Aber - und jetzt frage ich Sie - wo bleibt die Bundesregierung? Unabweisbar wird die Bewältigung der BSE-Krise in Deutschland über 4 Mrd. DM kosten. 4 Mrd. und nicht, wie immer genannt, 2 Mrd. Die Schäden durch den katastrophalen Markteinbruch und die Aufwendungen für den Erhalt der im höchsten Maße gefährdeten Arbeitsplätze müssen doch mit eingerechnet werden. Dieses Problem als kleinlichen Streit über Geld zwischen Bund und Ländern abzutun, entspricht dem Fehlverständnis der Bundesregierung für die Probleme im ländlichen Raum.
Unsere Forderung steht nach wie vor: Der Bund muss 60 Prozent der entstehenden Kosten bei der Bewältigung dieser nationalen BSE-Krise tragen und nicht nur 10 Prozent.

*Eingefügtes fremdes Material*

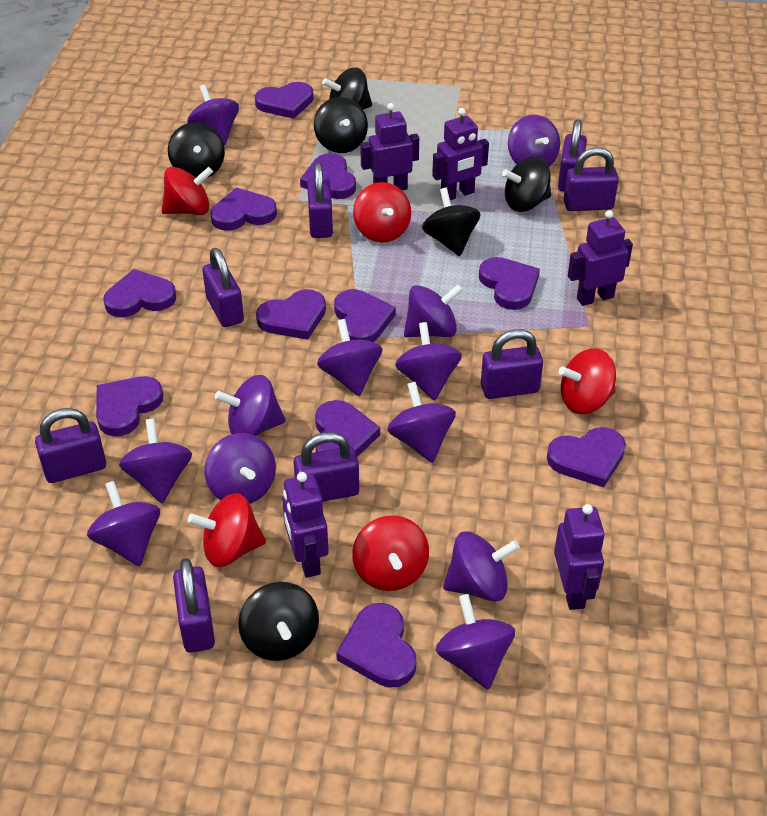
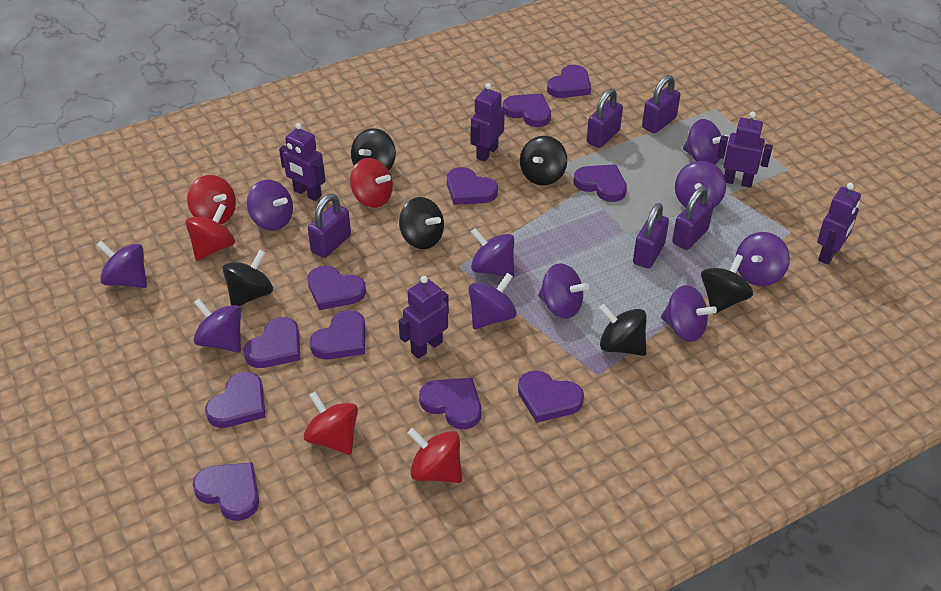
purple padlock: 8 -> 5
purple spinning top: 12 -> 10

Der Bund bietet bisher für die nationale Hilfe nur 425 Mio. DM, also lediglich rund 10 Prozent an. Damit es schöner aussieht, rechnet er noch die 500 Mio. DM hinzu, die Deutschland an die EU zum internationalen Einsatz gegen BSE als Mitgliedsstaat zu zahlen verpflichtet ist. Und um diese beklagenswerte Haltung noch deutlicher zu machen: Zur Finanzierung, meine sehr verehrten Damen und Herren, und hier kommt eigentlich der größte Hammer für uns Landwirte, der genannten 425 Mio. DM nimmt er rund 325 Mio. DM den Landwirten an anderer Stelle, nämlich in der Gemeinschaftsaufgabe
nur 100 Mio. DM, das sind 2,5 Prozent des zu erwartenden Mindestschadens, finanziert er nicht zu Lasten und auf Kosten der Landwirtschaft. Dies, meine sehr verehrten Damen und Herren, ist der in Fakten gegossene beklagenswerte Stellenwert, den die Menschen im ländlichen Raum, die Landwirtschaft, die Arbeitsplätze dort und
damit die Erhaltung unserer Kulturlandschaft im politischen Denken dieser Bundesregierung haben. Dies, meine sehr verehrten Damen und Herren, ist die real existierende Chefsache Ost. Dies, meine Damen und Herren, ist die Wahrheit gewordene Prioritätenliste der Bundesregierung und,
meine sehr verehrten Damen und Herren, wer kann den Streit beenden, wer muss hier ein Machtwort sagen: der Kanzler.
Aber der Kanzler macht es nicht. Er lässt die Bauern im Stich als billige Rache für sein Auftreten und die Reaktion in Cottbus.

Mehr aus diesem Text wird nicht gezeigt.